According to a report by the New York Times, Grenell informed jazz musician Chuck Redd, who cancelled a 2025 Christmas Eve concert that he has hosted at the Kennedy Center for nearly 20 years in response to the name change, that Grenell planned to arrange for the center to file a lawsuit against him for the cancellation.

“Your decision to withdraw at the last moment — explicitly in response to the Center’s recent renaming, which honors President Trump’s extraordinary efforts to save this national treasure — is classic intolerance and very costly to a non-profit arts institution,” the Times quoted Grenell as saying in a letter to Redd.

“This is your official notice that we will seek $1 million in damages from you for this political stunt,” the Times quoted Grenell’s letter as saying.

A spokesperson for the Trump-Kennedy Center did not immediately respond to an inquiry from the Washington Blade asking if the center still planned to file that lawsuit and whether it planned to file suits against some of the other musicians who recently cancelled their performances following the name change. 

In a follow-up story published on Dec. 29, the New York Times reported that a prominent jazz ensemble and a New York dance company had canceled performances scheduled to take place on New Year’s Eve at the Kennedy Center.

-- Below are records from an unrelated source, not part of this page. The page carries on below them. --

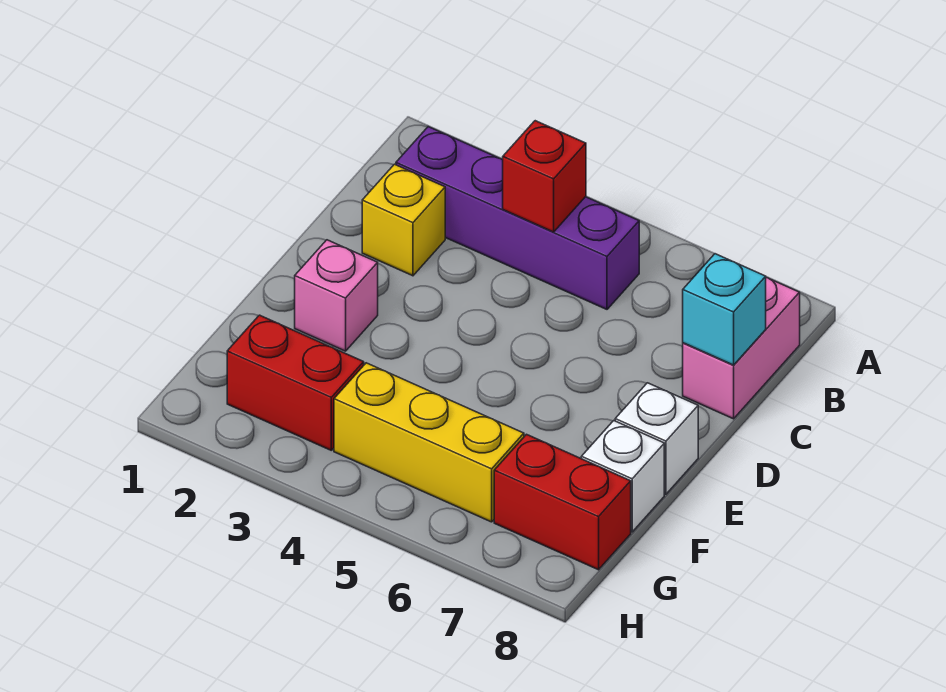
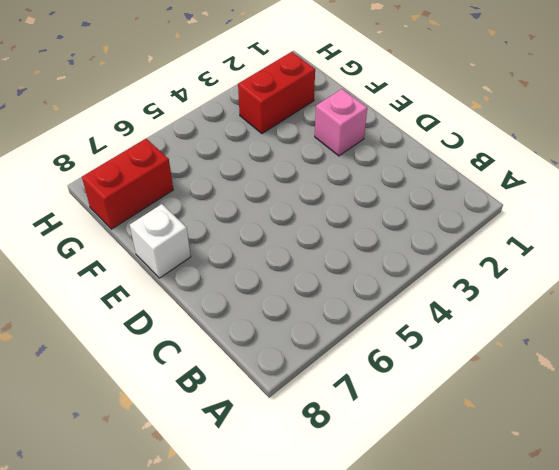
none -> purple brick B2:B5 level 1
none -> pink brick B8:C8 level 1

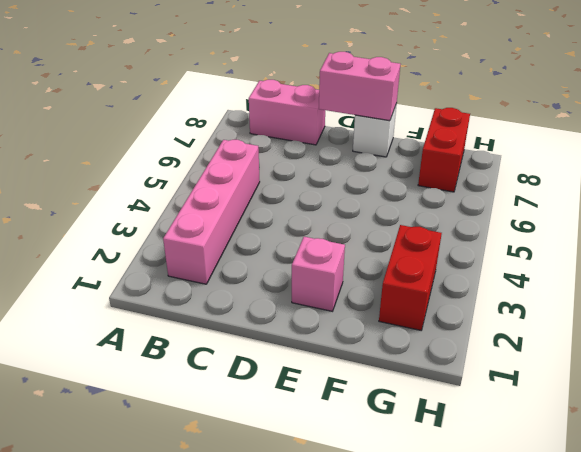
pink brick B2:B5 level 1 -> purple brick B2:B5 level 1
pink brick D8:E8 level 2 -> none
none -> yellow brick C2 level 1
none -> white brick F8 level 1

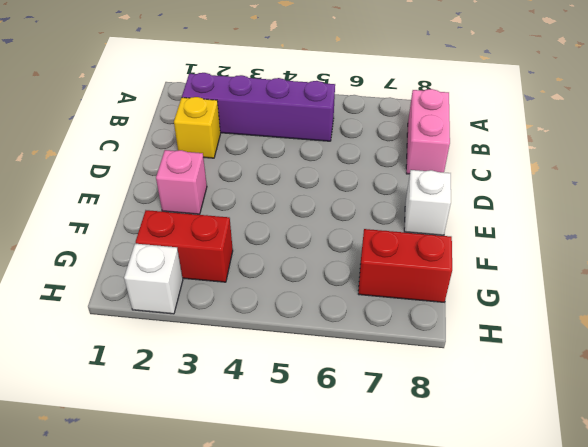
white brick H2 level 1 -> white brick F8 level 1
none -> yellow brick G4:G6 level 1
none -> red brick B4 level 2

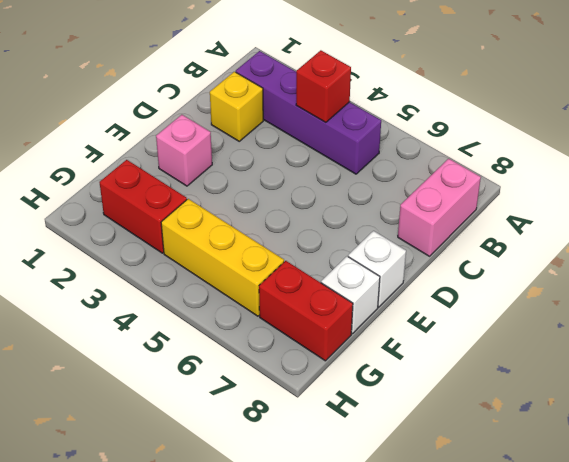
none -> cyan brick C8 level 2

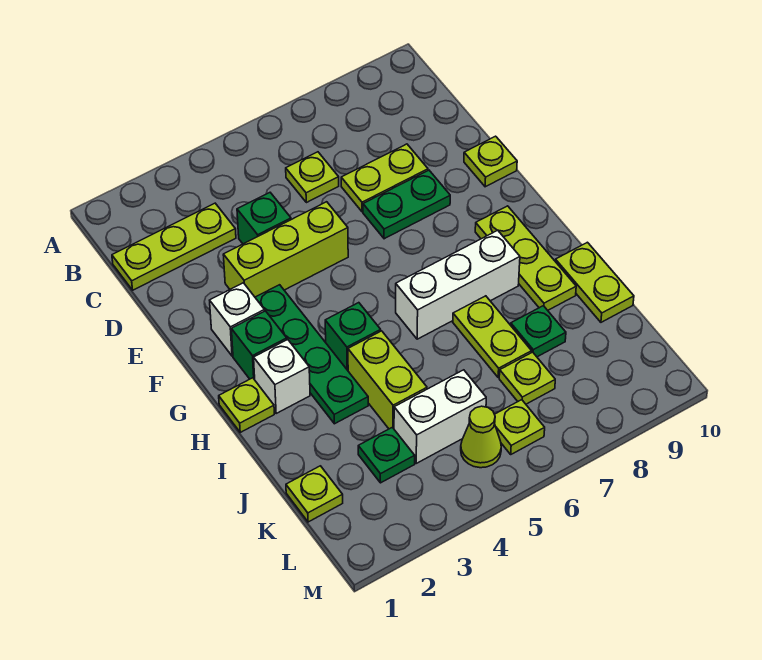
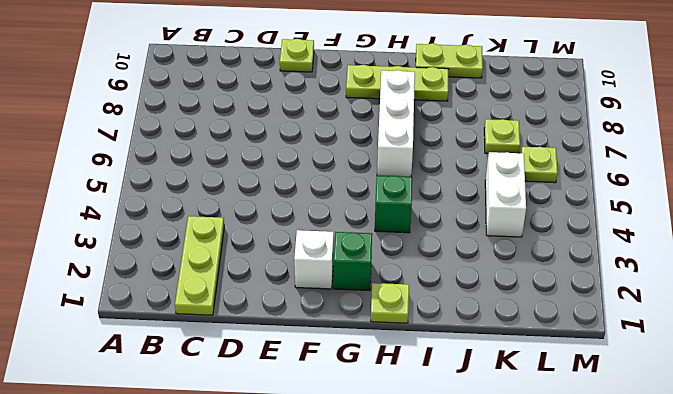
none -> lime plate C6 level 1
none -> green brick D4 level 1
none -> lime plate D7:D8 level 1

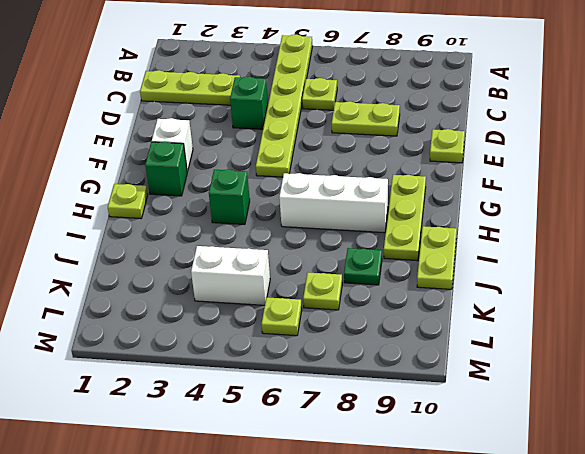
lime plate A5:F5 level 1 -> lime brick E3:E5 level 1
none -> green plate E7:E8 level 1
none -> green plate F3:I3 level 1
none -> white brick H2 level 1

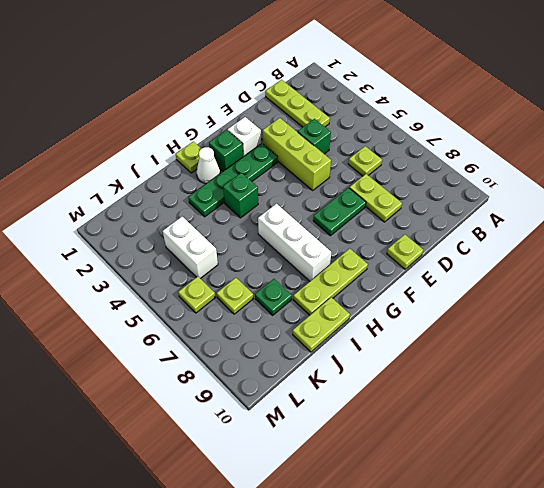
green plate E7:F7 level 1 -> green plate E7:E8 level 1
white cone H2 level 1 -> white brick H2 level 1
none -> lime brick I4:J4 level 1
none -> lime plate I7:J7 level 1
none -> lime plate K1 level 1

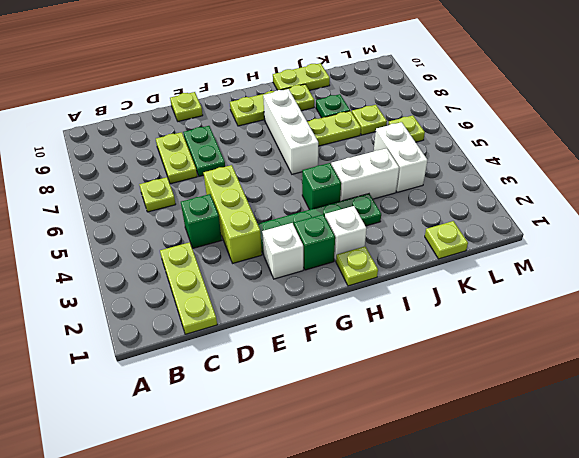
white brick I4:J4 level 1 -> lime brick I4:J4 level 1
none -> green plate K3 level 1
none -> lime cone L5 level 1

The Times reported the jazz ensemble called The Cookers did not give a reason for the cancellation in a statement it released, but its drummer, Billy Hart, told the Times the center’s name change “evidently” played a role in the decision to cancel the performance.

Grenell released a statement on Dec. 29 calling these and other performers who cancelled their shows “far left political activists” who he said had been booked by the Kennedy Center’s previous leadership.

“Boycotting the arts to show you support the arts is a form of derangement syndrome,” the Times quoted him as saying in his statement.